When I first became a hospice social worker, I was stunned to realize more than half of my patients were diagnosed with advanced dementia. I had been under the assumption that I would be working with mostly people with cancer or other chronic illnesses such as Chronic Obstructive Pulmonary Disease (COPD) and Congestive Heart Failure (CHF). While many of my patients have suffered from those maladies in the latter category, the prevalence of dementia is rather high. After seven years as a social worker “in the trenches,” I would have to learn a whole new skill set if I was to survive and thrive in hospice.
Most of these patients eventually end up in nursing facilities as the burden of their care becomes too great for family members to keep them at home. In visiting such facilities, I have came to find that many more people than just those in hospice were in various stages of dementia. It is a fascinating phenomenon with several different causes, but I have developed my own way of working with these individuals based on their current level of capability to engage interpersonally. As a result, I have identify several areas of concern regarding the treatment elderly patients receive from care providers and other medical professionals.
Aside from the ways dementia affects different people on a physical level which can include the ability to ambulate, muscle contraction, etc., the mental symptoms can range from extreme forgetfulness to devastating interpersonal impairment. Some of the most pleasant conversations of my day are sincerely answering the same three questions over and over again for an hour with the same patients, but they have little to no short term memory.
I have also spent a lot of time in constant redirection and assurance with people that can no longer recognize relatives with whom they have spent the last eighty years. I have seen these individuals coddling realistic looking baby dolls as part of their care and have played music for people that are nearly catatonic, only to watch their bodies come alive with movement at the faint and automatic memory of their favorite songs, something that blessedly seems to remain long after their ability to speak has faded. I have heard ninety year old patients insist that their mother had just been to visit them or that their young children were running around the facility.
The common thread with which I approach these wounded patients is a measured gentleness that preserves their dignity and, to the greatest possible degree, facilitates their comfort in the immediate moment. For most of these people the present moment is all they have. Thus my preferred method is to redirect them in conversation and to by no means challenge their obviously factually incorrect assertions with harsh reality.
If an elderly woman whose mother has obviously passed insists that she must know when (her mother) will be visiting, I will respond that she’ll probably be around later. I have witnessed facility nurses and aides confronting such patients with the fact that their mother will not be visiting because “she’s dead,” repeating this every time the person asks. I will just as gently take such workers aside and explain that they are effectively breaking the news of the death of a patient’s loved one several times a day, each instance with its own accompanying trauma.

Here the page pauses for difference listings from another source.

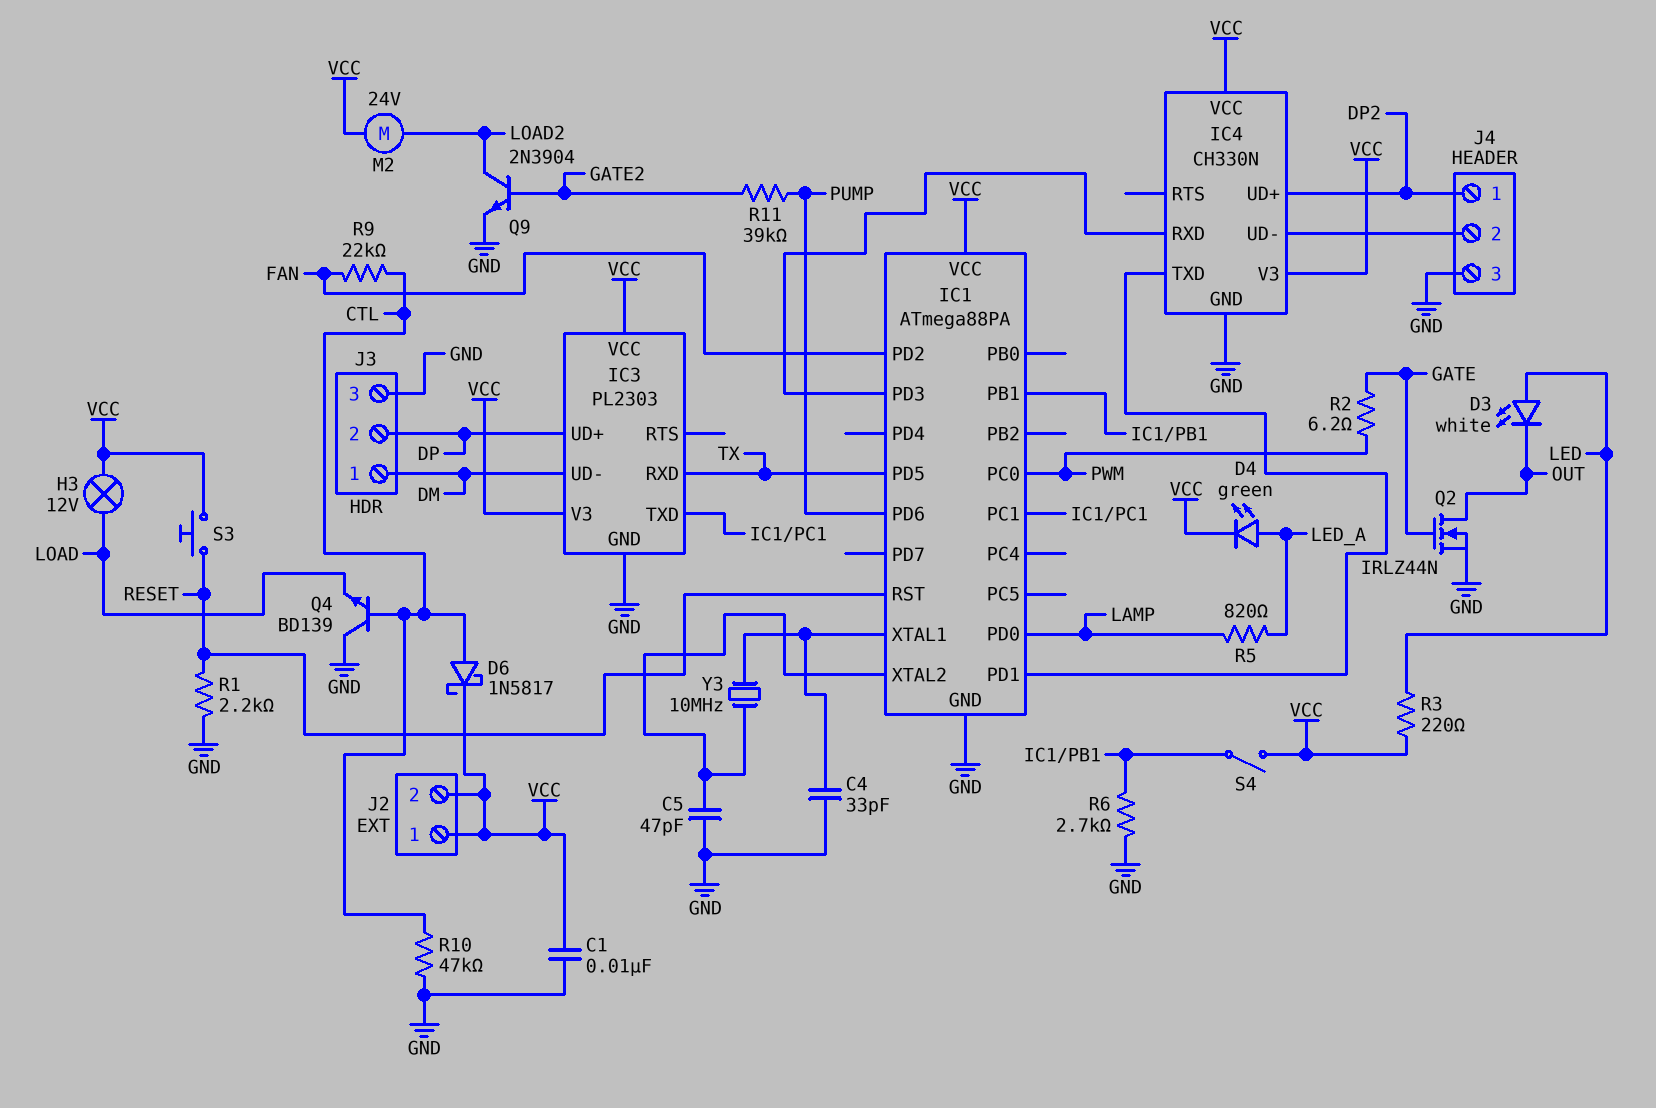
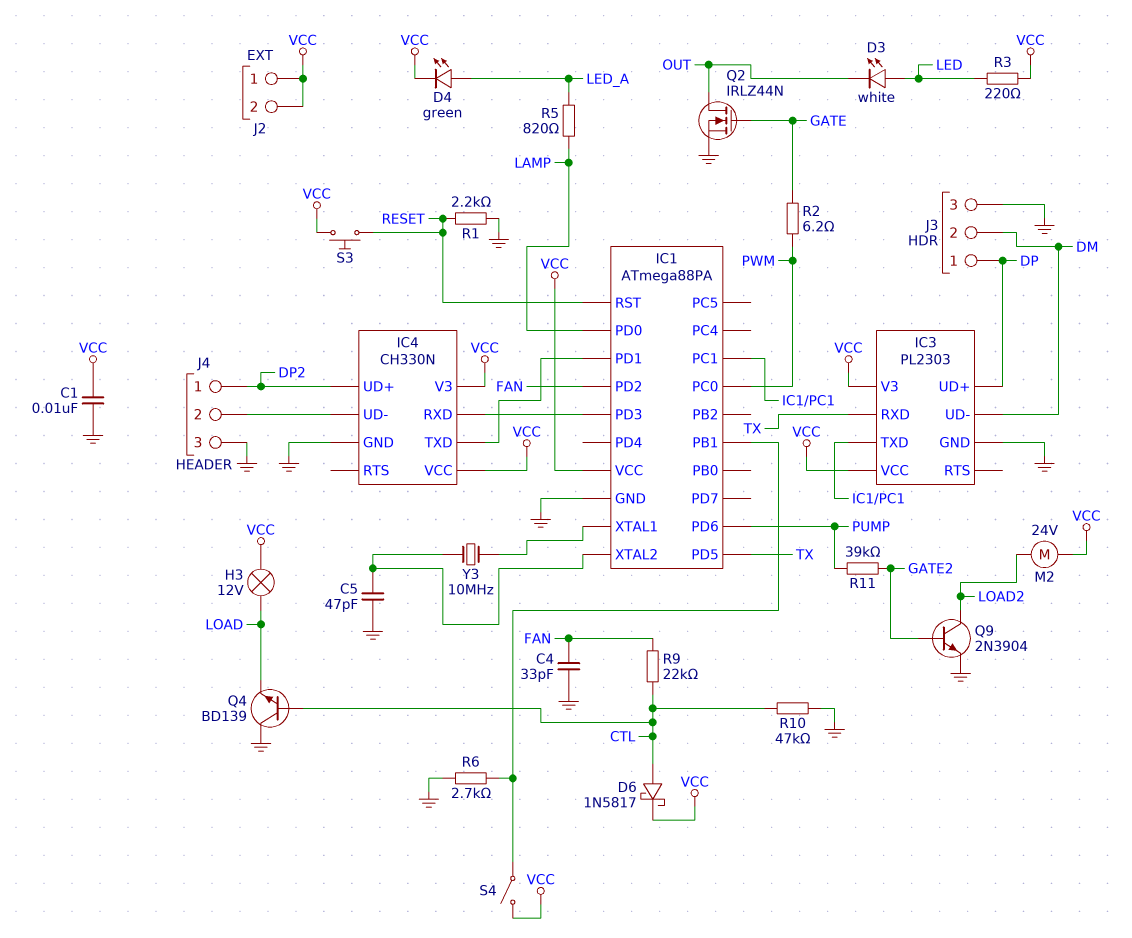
C4: 33pF (GND, IC1/XTAL1) -> 33pF (FAN, GND)
J3 pin 1: DM -> DP
J3 pin 2: DP -> DM

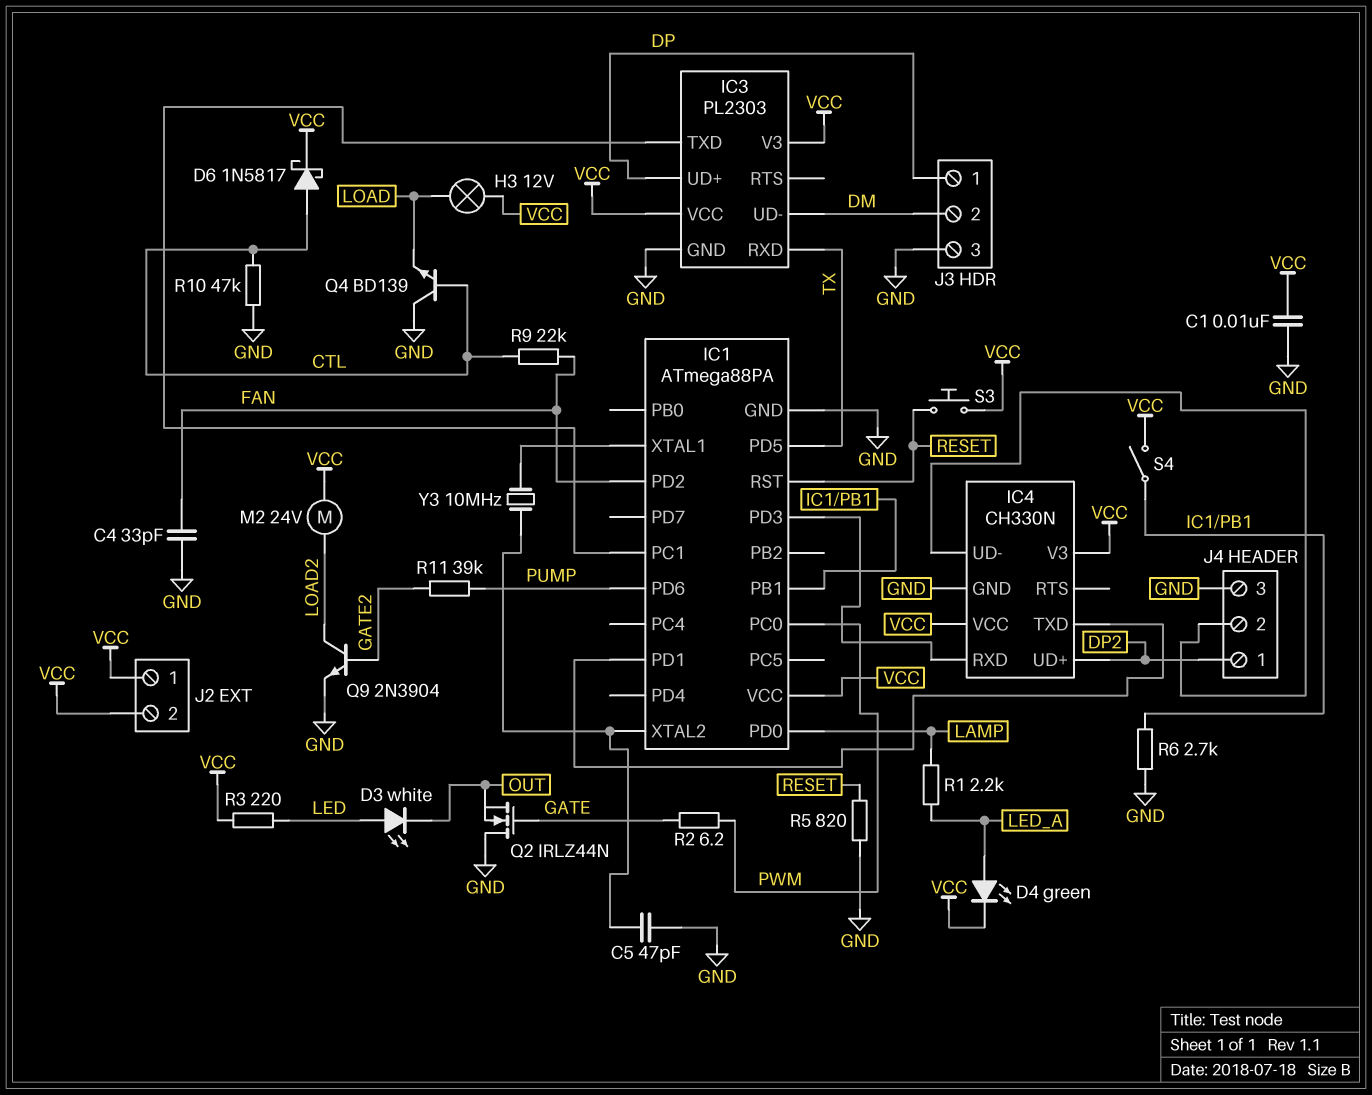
Q2: NMOS IRLZ44N (G GATE, D OUT, S GND) -> NMOS IRLZ44N (G GATE, D GND, S OUT)
R1: 2.2k (GND, RESET) -> 2.2k (LAMP, LED_A)
R5: 820 (LAMP, LED_A) -> 820 (GND, RESET)

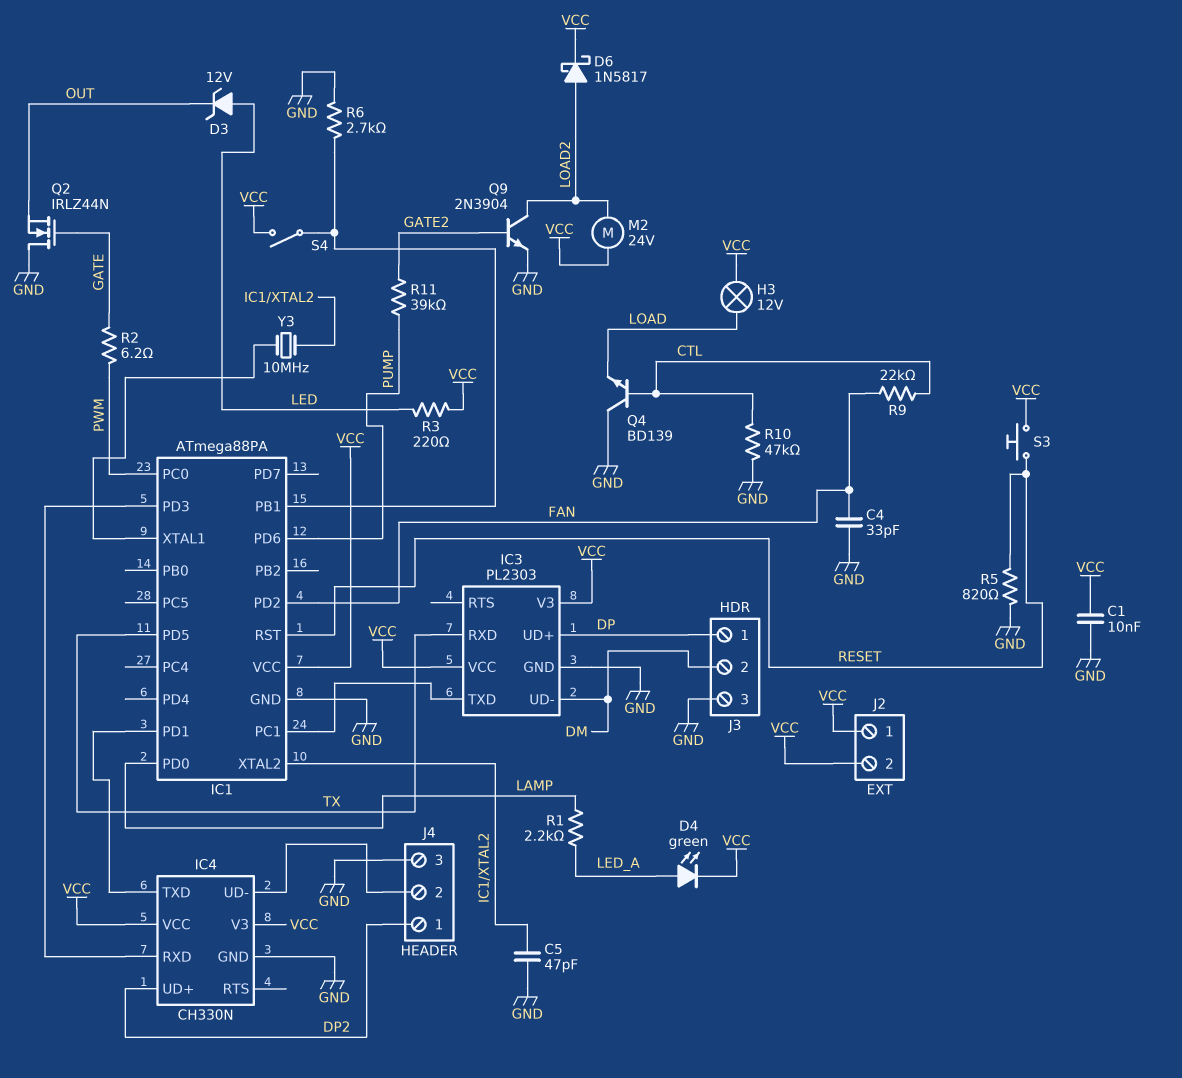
D3: LED white (A LED, K OUT) -> zener 12V (A LED, K OUT)
D6: schottky 1N5817 (A CTL, K VCC) -> schottky 1N5817 (A LOAD2, K VCC)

Another of my concerns is when I see people with dementia being treated like children because “they don’t know any better.” Almost every culture in the East has, currently or at some time in their history, had a practice of revering their elders simply for the fact they have lived longer and accrued more life experience than most.
Watching people with little wisdom earned through the kind of adversity their patients have faced treat said individuals as mere nuisances to be quieted makes me sad to say the least. I labor under the belief that my patients are people, whether they be completely lucid and able to participate in conversation or if they are unresponsive. As such, I also believe that each of these persons have the right to my full presence and attention and that, while their minds may have been rendered functionally impaired, their spirits are perfectly intact and engaging with mine. In short, I am no better than these people just because my mind is still functional.
Lastly, watching the pain endured by the family members of such patients is nearly unbearable. They faithfully and dutifully make their regular visits in the vain hope that they will see even the briefest signs of recognition in the eyes of their loved ones, only to inevitably leave disappointed and heartbroken. They deserve to know that their family members are being treated with the highest level of respect and dignity and with a kindliness and gentleness reserved for the most vulnerable amongst us.